Insane Asylums (1830s - 1850s)
Those that were determined to be insane were still being treated with incredible cruelty. The medieval concept had been that the mentally deranged were cursed with unclean spirits. The nineteen century idea was that they were willfully perverse and depraved and were to be treated like beasts. Persistent prodding by different reformers resulted in improved conditions and the idea that the insane were not willfully perverse but mentally ill. Women had a large contribution to the reforms and therefore gained a greater respect from men as well as the country.
EXCERPT FROM DOROTHEA DIX
In presenting her case to the Massachusetts legislature for more humane treatment for the mentally ill, Dorothea Dix quoted from the notebook she carried with her asshe traveled around the state
"Lincoln. A women in a cage. Medford. One idiotic subject chained, and one in a close stall for seventeen years. Pepperell. One often doubly chained, hand and foot; another violent; several peaceable now.... Dedham. The insane disadvantageous placed in jail. In the almshouse, two females in stalls.... ; lie in wooden bunks filled with straw; always shut up. One of these subjects is supposed curable. The overseers of the poor have declined giving her trial at the hospital, as I was informed, on account of expense. "
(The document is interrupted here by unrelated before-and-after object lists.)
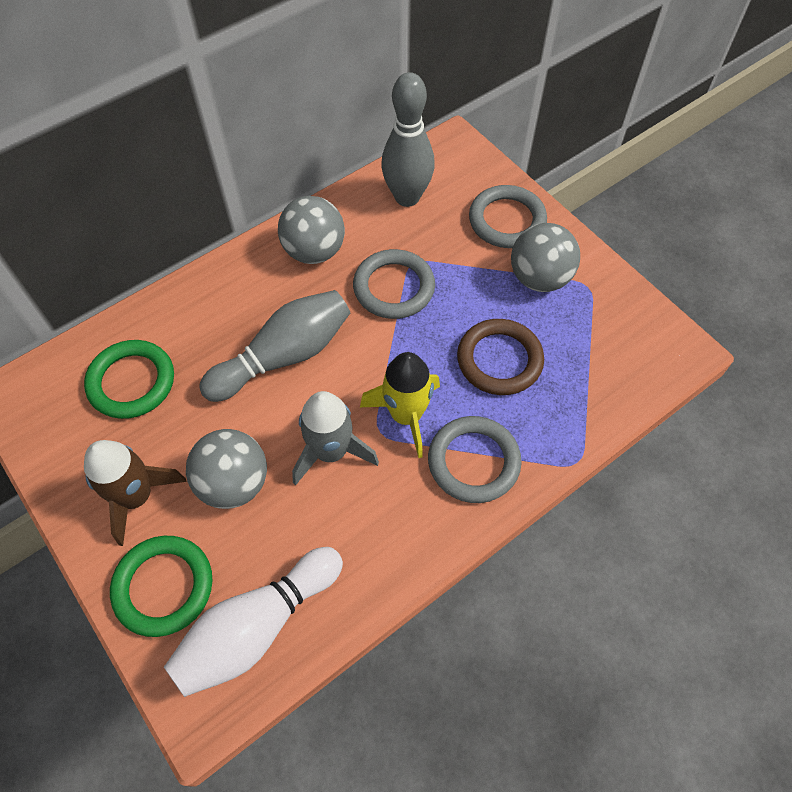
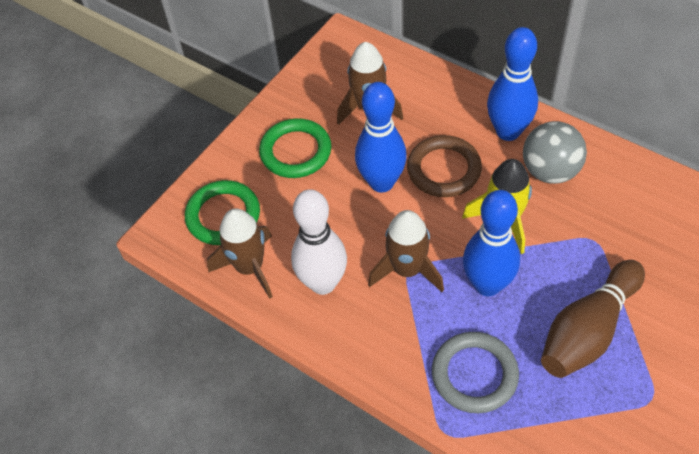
blue bowling pin: 0 -> 3
brown bowling pin: 0 -> 1
brown rocket: 1 -> 3
grey ball: 3 -> 1
grey bowling pin: 2 -> 0
grey ring: 3 -> 1
grey rocket: 1 -> 0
WHAT ELSE TO KNOW ABOUT THE TOPIC
Causes and Effects: Reformers, influenced by the ideals of transcendentalism, believed there had to be a better way to rehabilitate criminals. Many early experiments in prison reforms failed, but some lasting reforms began in the 1830s, including literacy programs, prison libraries, and less physical punishment such as whipping. Dix and other reformers helped in the creation of public institutions dedicated to the treatment of mental illness.
Long Rane Significance: Though their methods might be considered downright scary by modern standards, these asylums were taking steps to understand mental illness and treat the insane with dignity.
Important people: Dorothea Dix was an American activist on behalf of the indigent insane who, through a vigorous program of lobbying state legislatures and the United States Congress, created the first generation of American mental asylums. During the Civil War, she served as Superintendent of Army Nurses.
Connection to earlier time period: Early America had very few prisons. If you were caught stealing in the early 1700s, you would have been publicly whipped and, if you kept up the habit, hanged. One hundred years later, you would have been thrown into a large common cell where your neck was your own problem.